Figure 7. 802.11b Spectrum Mask Time versus the Number of Averages for Various CPUs
Moreover, CPU measurement time is highly dependent on the particular CPU. In this case, CPUs with better computational capabilities, such as the NI PXIe-8106, are able to perform this measurement significantly faster than others.
5. Trade-Off 5 – Effect of CPU on Measurement Time
A fifth factor that significantly influences the measurement time of WLAN signals is the specific CPU used in the measurement system. The CPU is one of the fundamental cores of a software-defined PXI measurement system. Especially for RF measurements, CPU performance is often the single most significant factor preventing faster measurement performance. Fortunately, you can use modern multicore CPUs the WLAN Analysis Toolkit to deliver industry-leading measurement results.
While actual system performance can depend on a variety of factors such as memory available and other applications running in the background, a strong correlation exists between the CPU performance and measurement time for automated test systems. Thus, the following table and figures are based on a benchmark using the PXI controllers listed in Table 6.
Table 6. Key Specifications of Various PXI Express Controllers
Several CPU characteristics can affect overall measurement speed. Some of the most significant of these include the number of processing cores, CPU clock speed, front side bus, L2 cache size, and system memory.
Figure 8, which illustrates the relationship between time and the burst data rate, shows the effect of CPU on EVM measurement time. You can see that faster dual-core controllers such as the NI PXIe-8106 perform EVM measurements faster across all data rates.
Figure 8. Measurement time improves with faster CPUs.
Although the NI PXIe-8106 is faster across all data rates, note that it does not have the fastest clock rate of all controllers used in the experiment. While the NI PXIe-8130 – which uses an AMD CPU – has a faster clock rate than the NI PXIe-8106, the results suggest that other factors such as a smaller L2 cache size also influence computation speed.

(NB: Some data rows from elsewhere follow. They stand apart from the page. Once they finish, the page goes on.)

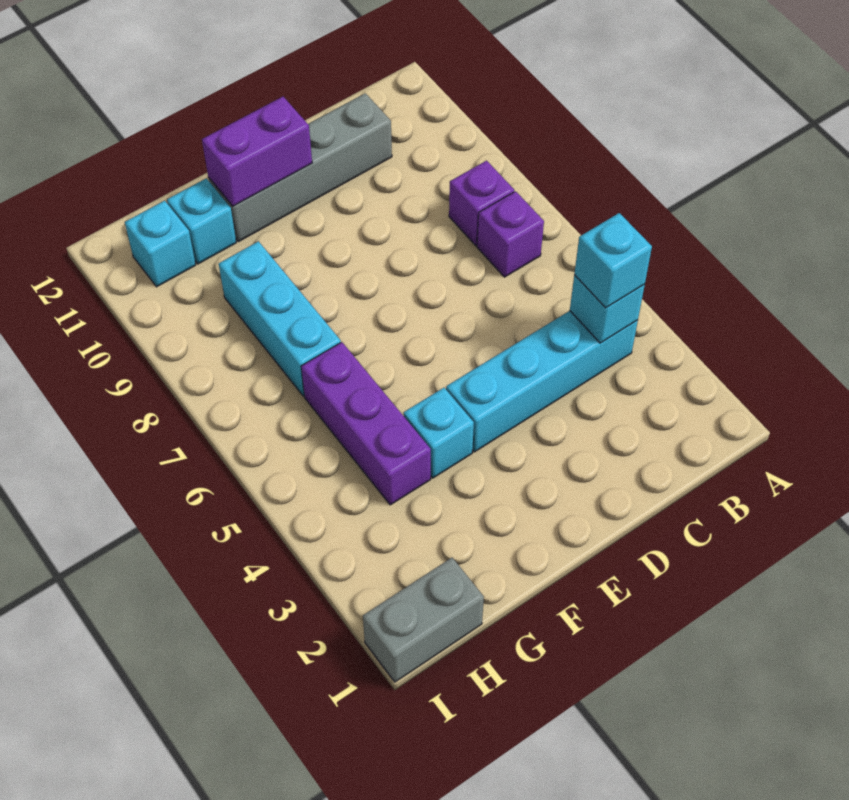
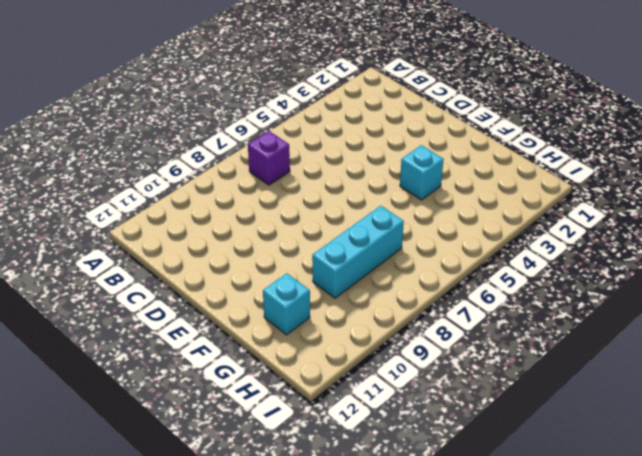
none -> cyan brick B4:E4 level 1
none -> purple brick B8 level 1
none -> grey brick C11:F11 level 1

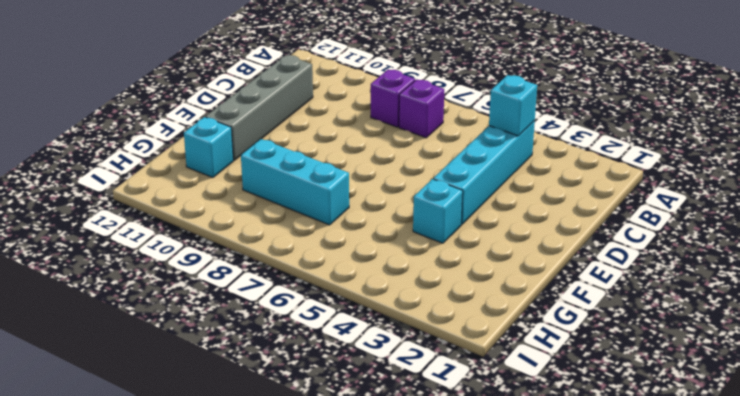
none -> purple brick G4:G6 level 1
none -> grey brick H1:I1 level 1
none -> cyan brick H11 level 1

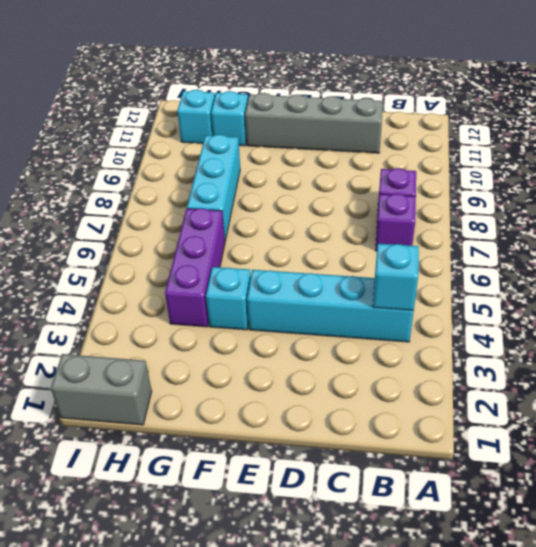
none -> purple brick E11:F11 level 2
none -> cyan brick B4 level 3

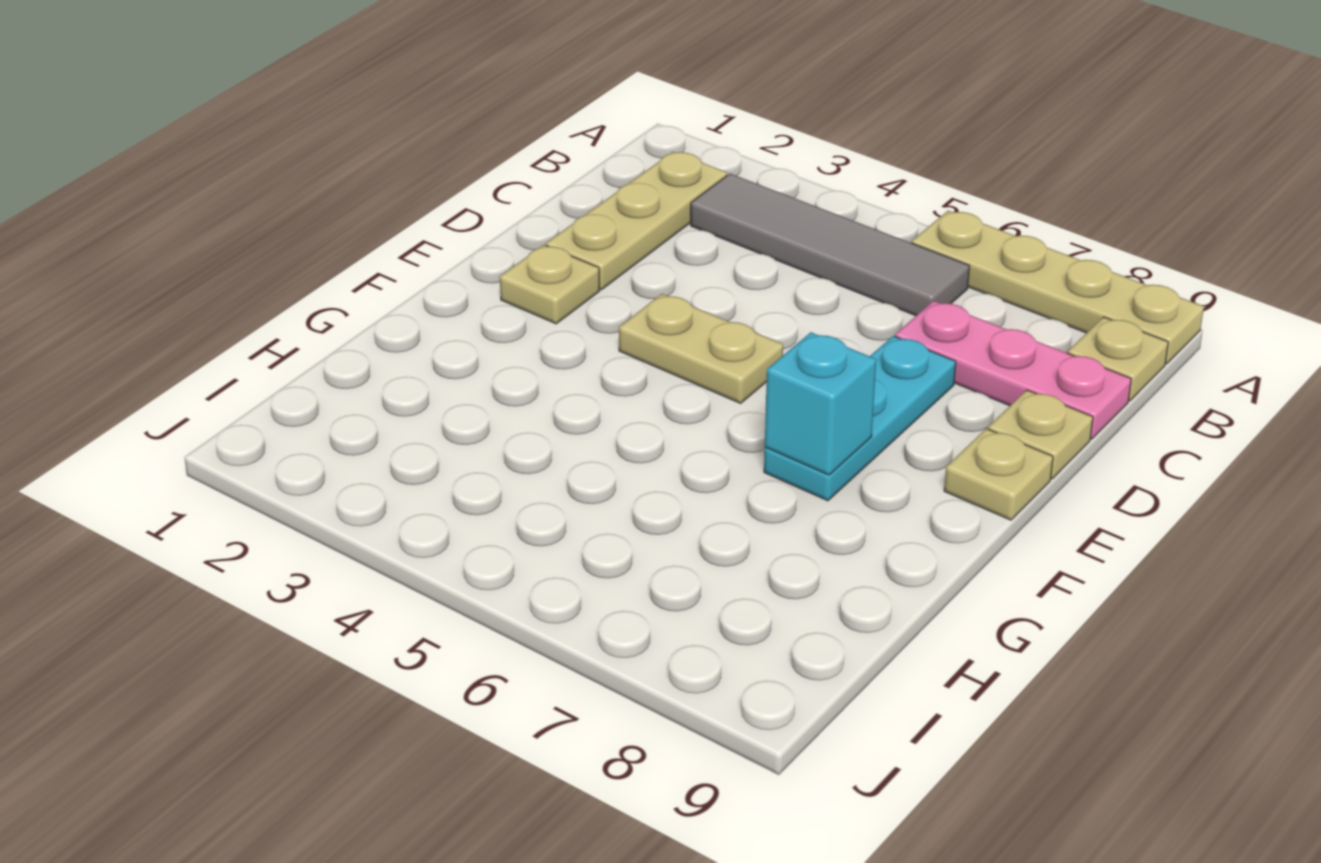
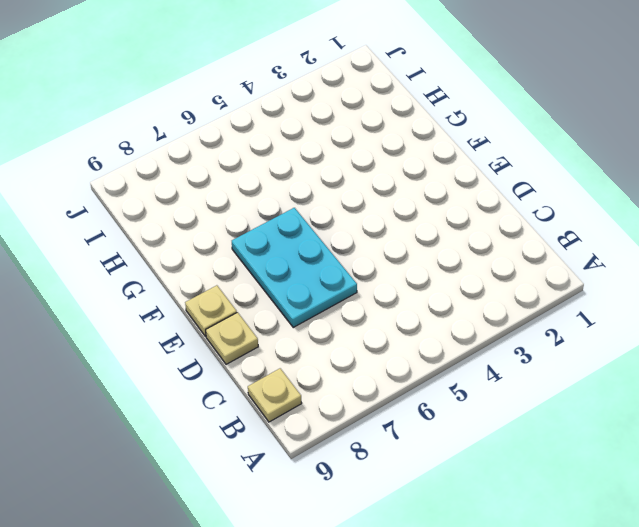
cyan plate D6:F7 level 1 -> cyan plate D7:F7 level 1
none -> tan plate A6:A9 level 1
none -> tan plate B2:D2 level 1

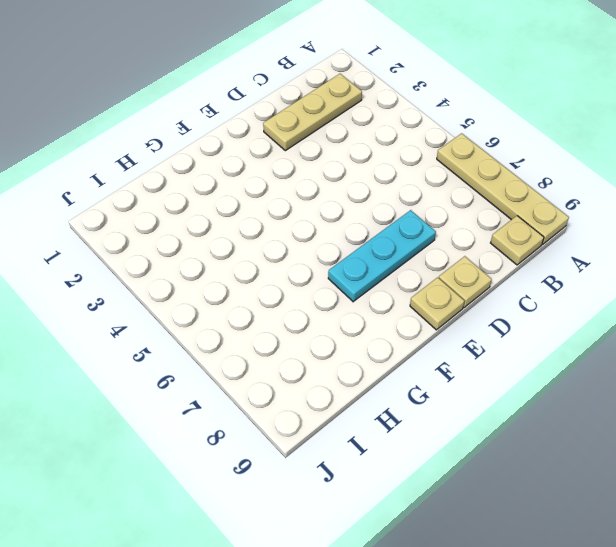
none -> grey tile B3:B6 level 1
none -> pink plate C7:C9 level 1

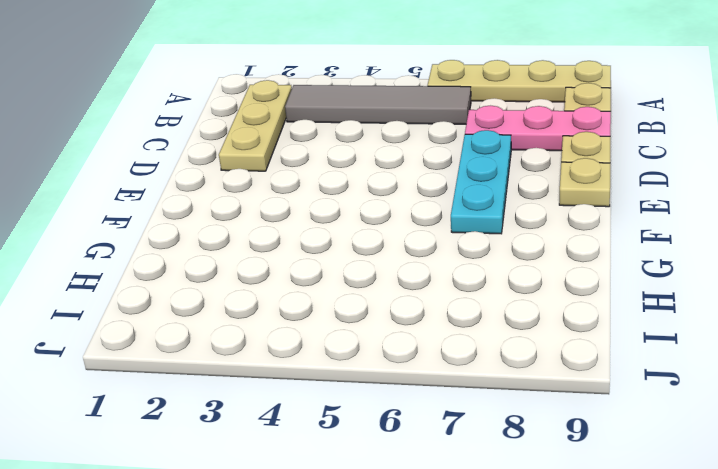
none -> tan plate E2 level 1
none -> tan plate E4:E5 level 1

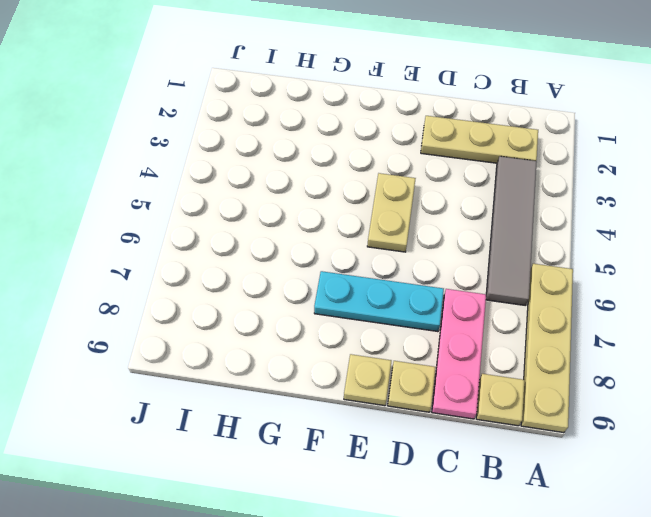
none -> tan plate E2 level 1
none -> cyan brick F7 level 2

The Intel Core 2 Duo T7400 CPU used in the NI PXIe-8106 has the largest L2 cache size (4 MB) of any CPU in this sample set.
As you have seen from the measurement results in these tables and figures, a variety of different factors can affect the overall measurement time of WLAN signals. Thus, to optimize a measurement system for speed, you need to carefully consider settings such as the number of averages, symbols to measure, and measurement span (spectrum). Moreover, while you can adjust many measurement settings to improve measurement time, these settings can occasionally require you to trade off repeatability, accuracy, or completeness of the measurement. Thus, the easiest way to improve test throughput without sacrificing measurement quality is to always use the fastest CPU available. Fortunately, the ability to choose your CPU is one of the core benefits of software-defined PXI test systems. In addition to enabling significantly faster measurements than traditional boxes, PXI systems are highly customizable. As a result, you have the flexibility to upgrade your processor in the future to achieve even faster measurement times.